Endless is an 11-minute short film set in a single location: the top of a hill overlooking the neighbourhood, about as romantic a spot as you can get. It follows two lovers played by Femi Olawale and Maureen Vincent who have gone there to spend some quality time together. The film wastes no time in delving into its theme. It opens with a monologue of the man reciting in Yoruba the first verse of 1 Corinthians 13. Taking his lover’s hand in his, he continues: “Love is endless. That is why it’s bounded by a ring.” The circular shape of wedding rings is an expression of the hope that the love shared will never end.

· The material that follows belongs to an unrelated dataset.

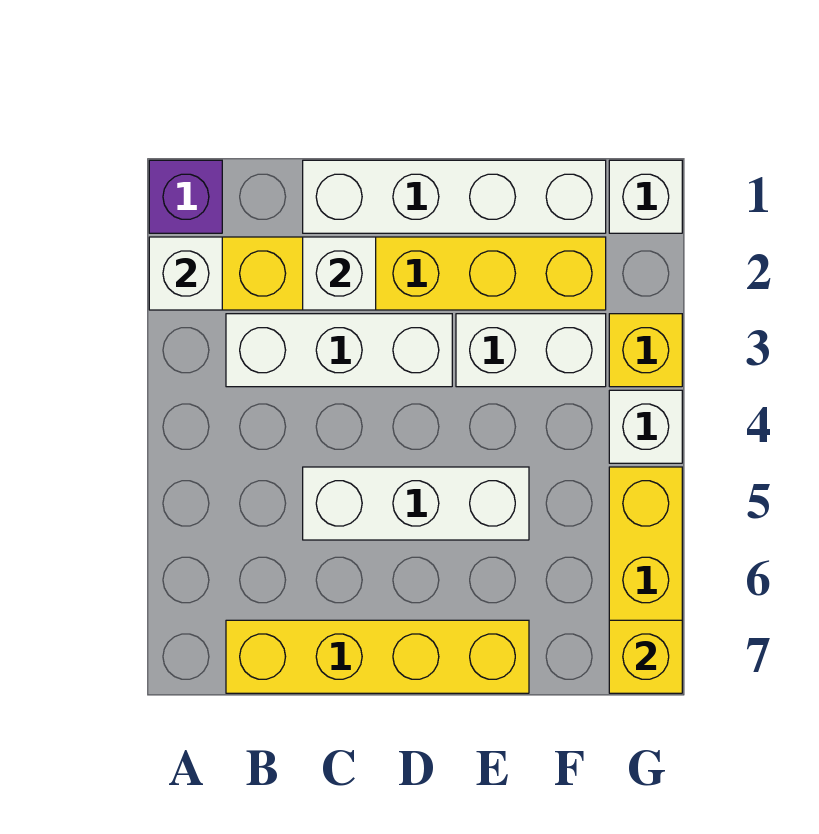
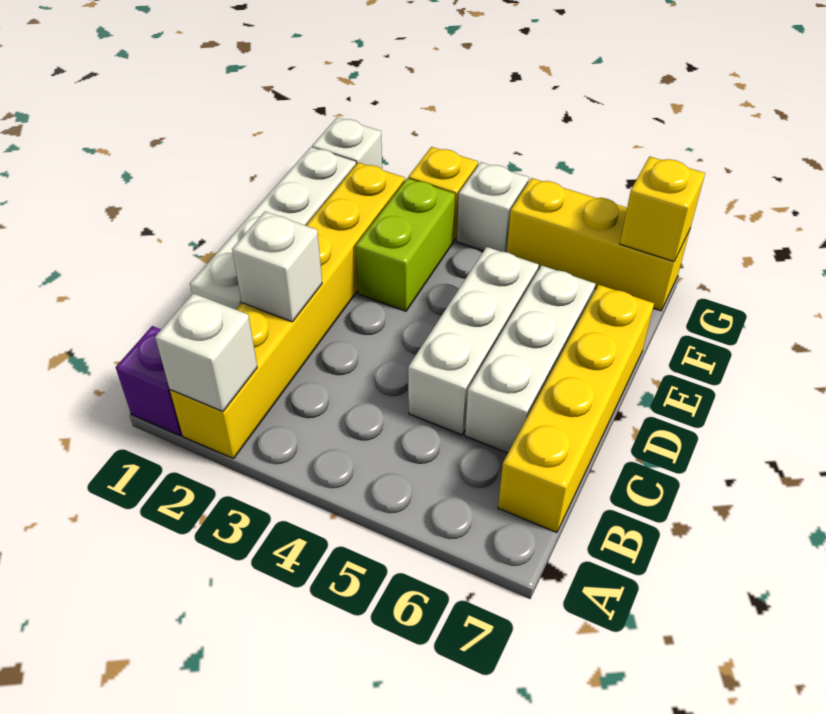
white brick B3:D3 level 1 -> white brick C6:E6 level 1
white brick E3:F3 level 1 -> lime brick E3:F3 level 1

About two minutes into the runtime, the lady gets a notification on her phone and breaks their embrace to check it out. The man feels slighted. He mentions this to his lover and her reply is that they’ll still get to spend much time together in the future. But this is all very well since the man dies halfway through their meeting. Before this happens though, he breaks the fourth wall by staring directly into the camera and telling the audience that time “is like a breeze that passes you by…you do not know where it’s coming from or where it’s going.” The film’s message here is clear. We are to cherish the time we spend with our loved ones because no one knows when it will all come to an end.

Where Endless really shines is in its use of contrast. The first shot is of the couple walking up the hill, holding hands, without a care in the world, while the final one is of the lady descending the same hill, alone this time, the picture of dejectedness. The scene where both of them whisper sweet nothings to each other is juxtaposed with one where the lady is in mourning, angry at life for taking her lover so soon; angry at her lover for leaving without saying goodbye; angry that she is cursed with the memories of their time together.

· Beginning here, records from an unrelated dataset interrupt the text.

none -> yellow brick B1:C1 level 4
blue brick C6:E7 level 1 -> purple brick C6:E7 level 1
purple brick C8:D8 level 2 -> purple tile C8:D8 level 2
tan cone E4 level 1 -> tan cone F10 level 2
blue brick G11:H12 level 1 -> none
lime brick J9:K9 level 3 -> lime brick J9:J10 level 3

This contrast is also evident in the colour grading as well as the music choices; both elements switch from bright and colorful in the moments where they’re together to somber and washed out in the one after he is gone.

There are a few things that prevent the story from being as good as it could have been. The performances, while serviceable, are caught between being too much and somehow, too little. Like the film, it feels like we’re getting a lot of information about the characters from the way the actors perform their lines, but at the same time, not nearly enough.

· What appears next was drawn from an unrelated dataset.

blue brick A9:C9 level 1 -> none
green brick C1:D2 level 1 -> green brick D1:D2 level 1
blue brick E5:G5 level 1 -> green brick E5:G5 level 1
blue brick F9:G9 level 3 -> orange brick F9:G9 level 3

The first place this is evident is in the decision to let the characters remain nameless. In doing this, the writer, director, and co-producer, Matthew Adeboye, is stripping away any superfluous elements to focus solely on the situation: how does a lady cope when her lover, whom she failed to always cherish when he was alive, is gone? On some level, this works. In real life, it is not so natural that we would repeat a person’s name when we are talking to them, especially not if we’re already considerably close. Therefore, the film is merely portraying a perfectly ordinary situation. However, in its attempts towards a minimalist style, (or probably even something transcendental), it doesn’t always hit the mark. Still, it should be commended for trying.

Endless is less interested in plot and more in mood. The various poetic lines spoken by the characters are meant to invoke the feeling of an essay film, the likes of As I Was Moving Ahead Occasionally I Saw Glimpses of Beauty (2000) by Jonas Mekas, The Gleaners and I (2001) by Agnes Varda and News From Home (1977) by Chantal Akerman. And it achieves that to an extent. But the situation it presents is not enough to create a corresponding emotional reaction in the audience. The heart and vision behind it however, are evident and one hopes that Adeboye only goes higher from here.

Grief and love are two of the most intense situations we can ever experience. The lady, caught in the throes of loss, in a symbolic act, removes her ring and leaves it at the top of the hill. This is because if both grief and love are truly connected, truly both sides of the same coin, then keeping the ring would mean holding on to the endless love, which, since her lover is no longer alive, will only manifest as endless grief.

And like Chimamanda proves through Olanna, more often than not, such depths of misery can be too much for any one person too handle.